In Russia, some VPNs and proxy services are already working with the Roskomnadzor to block whatever the government wants
According to Roskamnzadzor press secretary Vadim Ampelonsky, access to anonymizers is banned in Russia because they allow access to blocked content. In fact, over 100 VPN and proxy domains are banned in Russia according to Vedomosti. However, the Russian authorities claim that they are now working in conjunction with such proxies and VPN services to have them also implement the blacklist. That is to say, Russia is now seeking (and succeeding) to add Russian VPNs, proxies, and anonymizers to their list of co-conspirators in censorship. Ampelonsky emphasized that those that don’t comply with Russia’s regional laws would be banned – perhaps foreshadowing a new wave of VPN domain bans.
Under the Unified Register of Prohibited Information, the Roskomnadzor has previously blocked everything from communication apps such as Zello to ISIS-linked sites to porn sites like Pornhub.ru (which is still blocked). Other sites that have fallen victim to the blacklist in the past include Github and Wikipedia. Needless to say, if Russian based VPNs and proxies are cooperating with the Roskamnadzor on blocks of whatever the government wants (aka censorships), it’s entirely valid to wonder what else they may acquiesce to doing.
Private Internet Access (PIA) operates no servers in Russia for a reason
The coercive actions by the Roskomnadzor towards ISPs and VPN/proxy providers validates PIA’s decision to leave Russia in July of 2016. Under the heinous Russian Big Brother Law which Edward Snowden called “an unworkable, unjustifiable violation of rights,” Russian ISPs already have to store up to 3 years of metadata and make it available. What’s more, tech companies are supposed to store whole communications, not just metadata, and are ordered to provide encryption backdoors. Even sites like LinkedIn have been blocked in Russia for refusing to put sensitive information in Russian servers.

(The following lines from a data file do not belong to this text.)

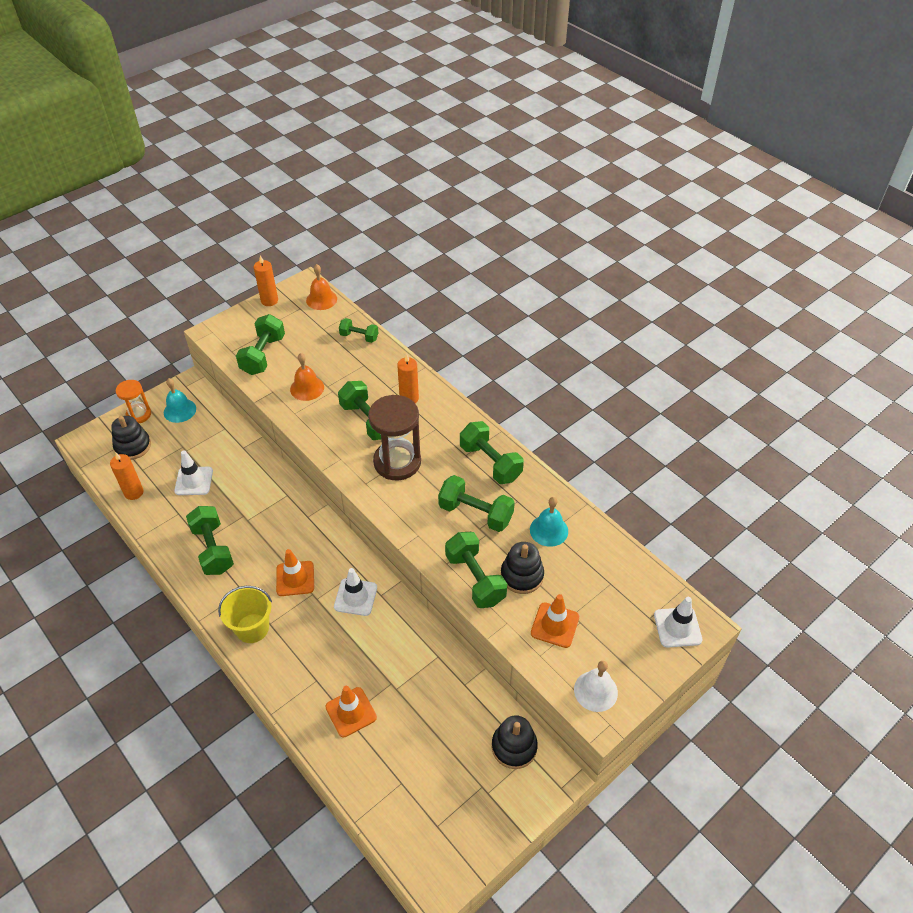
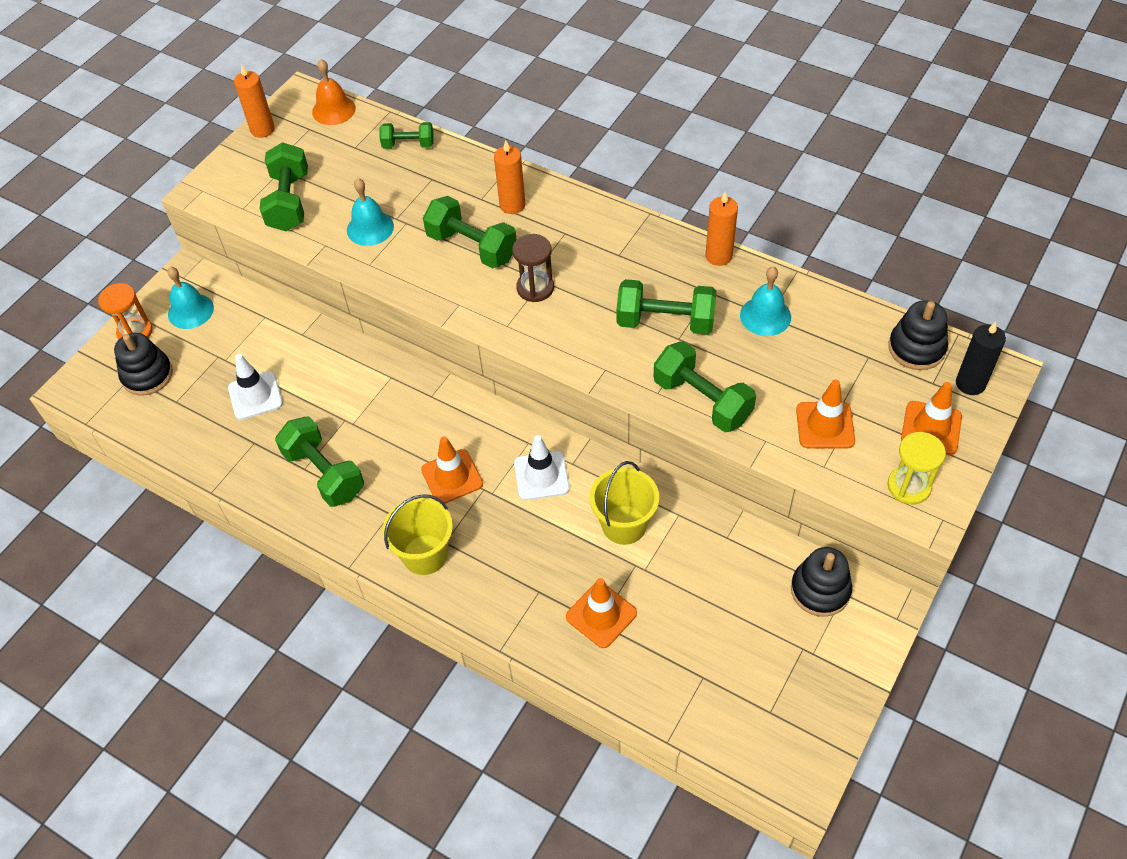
camera: 15 degrees left, 5 degrees up
(134, 492) = (178, 434): orange candle -> orange candle (718, 256)
(307, 388) = (370, 228): orange bell -> turquoise bell
(396, 651) = (624, 525): none -> yellow bucket
(397, 462) = (535, 288): brown hourglass -> brown hourglass, size x0.58
(490, 463) = (654, 255): green dumbbell -> none
(522, 575) = (757, 379): black stacking toy -> black stacking toy (916, 348)
(595, 691) = (909, 486): white bell -> yellow hourglass
(632, 652) = (931, 428): none -> orange traffic cone
(677, 627) = (970, 383): white traffic cone -> black candle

Shortly after the passage of Russia’s Big Brother Law, in July of 2016, Private Internet Access removed its presence from Russia due to an illegal seizure of our servers from our then operating Russian exit node. Because PIA servers are encrypted by default, Russian authorities weren’t able to gather any useful data from the devices they seized. As the censorship ability of the Roskamnadzor grows, it’s important to note that Russian internet users are still able to obtain and use Private Internet Access to limit the amount and type of metadata their ISPs will store on them and defeat censorship.